I don't know about "way scarier", but i agree entirely that 'the tendency to Police speech and thought' - to use the language of the Social Justice Jihadists - ..."Its a problem".
I think that the SJW types really only fully realized the power of the internet/social media to isolate, demonize, and 'bludgeon people into ideological submission' fairly recently.
They've been having 'conferences' about it for a decade now.
But their strategies for "developing a narrative", controlling the terms of debate, partnering with fellow-minded academics to feed them bullshit 'studies' validating their complaints, and inviting attacks so as to highlight their own 'victimization' etc.... all of that has only started to mature very recently.
The academic left spends a ridiculous amount of time cogitating about how to "frame" issues in order best employ social-media to further progressive social-causes. An example i just stumbled across has a nice example =
"research will be more effective when people avoid references to "censorship", which can be divisive, and instead talk about "interference" and "information controls". ."

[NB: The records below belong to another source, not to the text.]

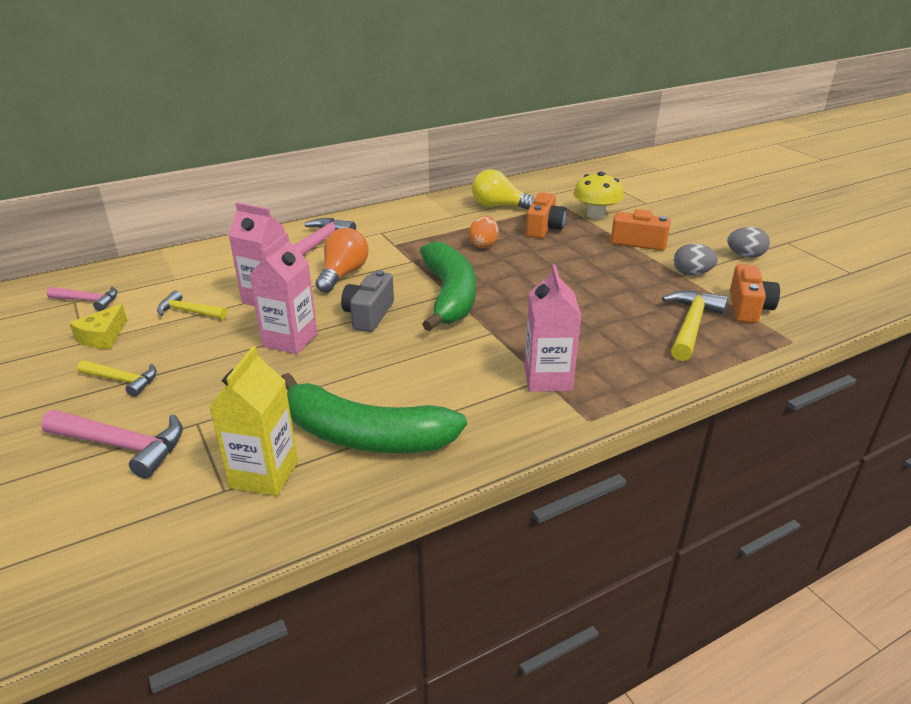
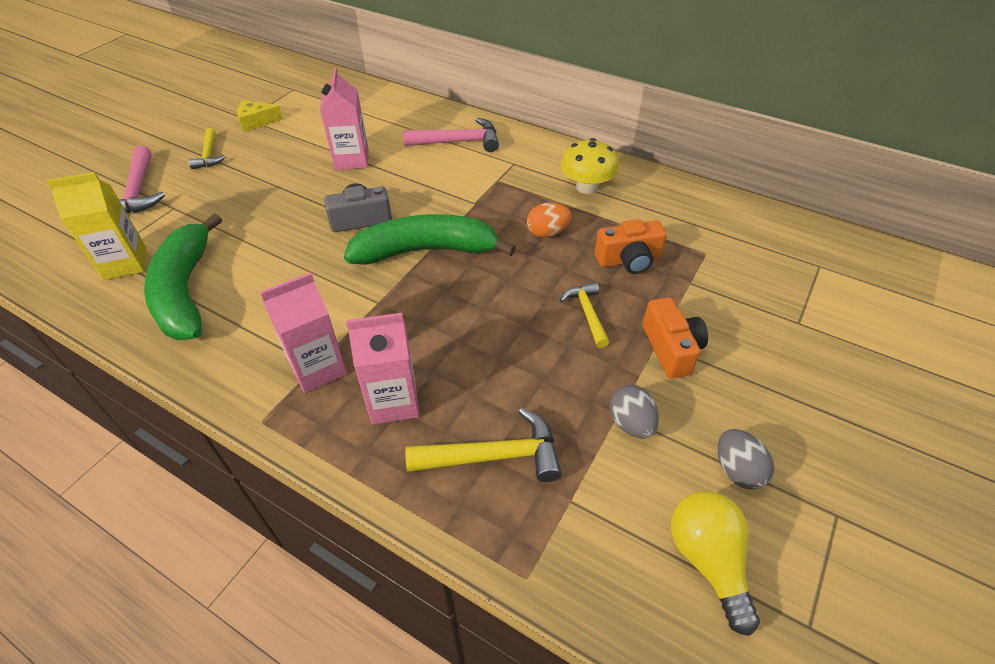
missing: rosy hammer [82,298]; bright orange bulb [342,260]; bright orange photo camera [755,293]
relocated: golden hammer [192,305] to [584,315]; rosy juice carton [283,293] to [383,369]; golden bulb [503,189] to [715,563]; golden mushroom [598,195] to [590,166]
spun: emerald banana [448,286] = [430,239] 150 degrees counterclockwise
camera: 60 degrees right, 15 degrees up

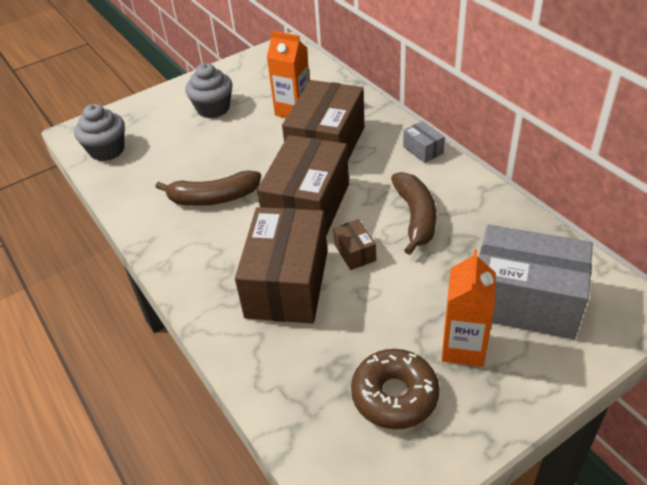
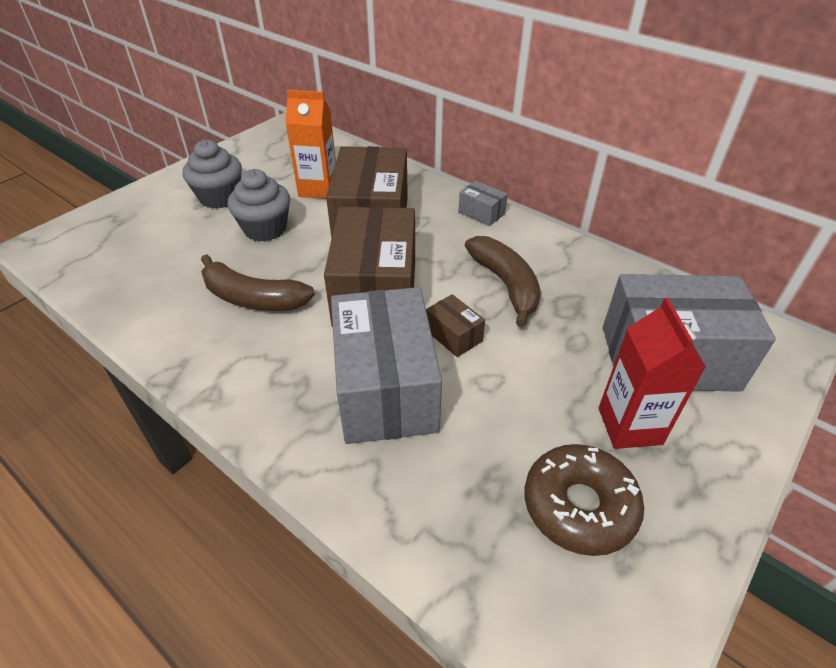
relocated: gray cupcake [99,132] to [259,205]
colour: dark brown box [281,265] to gray box [386,365]; bright orange juice carton [469,308] to red juice carton [652,373]
spun: dark brown banana [208,188] = [258,282] 45 degrees clockwise
camera: 20 degrees left, 0 degrees up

They're very conscious of what they're doing.
But they have no power. They cannot stop you from doing anything you choose. You can stand in front of them and tell them to kiss your lily-white ass. They cannot sue you. They cannot put you in jail. They cannot take your property. The only power they have, is that which you voluntarily give them.
Stop giving them power (not you personally, but people in general).
I get where you're coming from...
..but you're wrong.
The State is not the only locus of power and these Frankfurt-School types know how to use every tool in the box to turn 'soft power' into the 'hard power' stuff you're talking about.
The Mozilla CEO losing his gig is just a sidenote - but its still a useful precedent showing that being on the wrong side of the 'Social Justice Police' means professional suicide.
It need not even be that direct. They can simply associate 'issues' with such vitriol that media publications *refuse to even talk about them* for fear of backlash
I believe Soave mentioned that he was getting concerned calls from Reason donors over his piece questioning the Rolling Stone story. Not because he wasn't *right*, but because people don't want to be on the perceived 'wrong side', else they get Hater-Labeled by the justice-mob.
I don't think you fully appreciate how the left sees soft-power as the inevitable path to hard power. The whole 'Rape Culture' narrative actually translates into *millions of dollars in DoE funding* to the very departments that are helping to define the issue. Hell, they've tried to actively *throw out due process* for students - i don't know how much more 'hard power' you could possibly get.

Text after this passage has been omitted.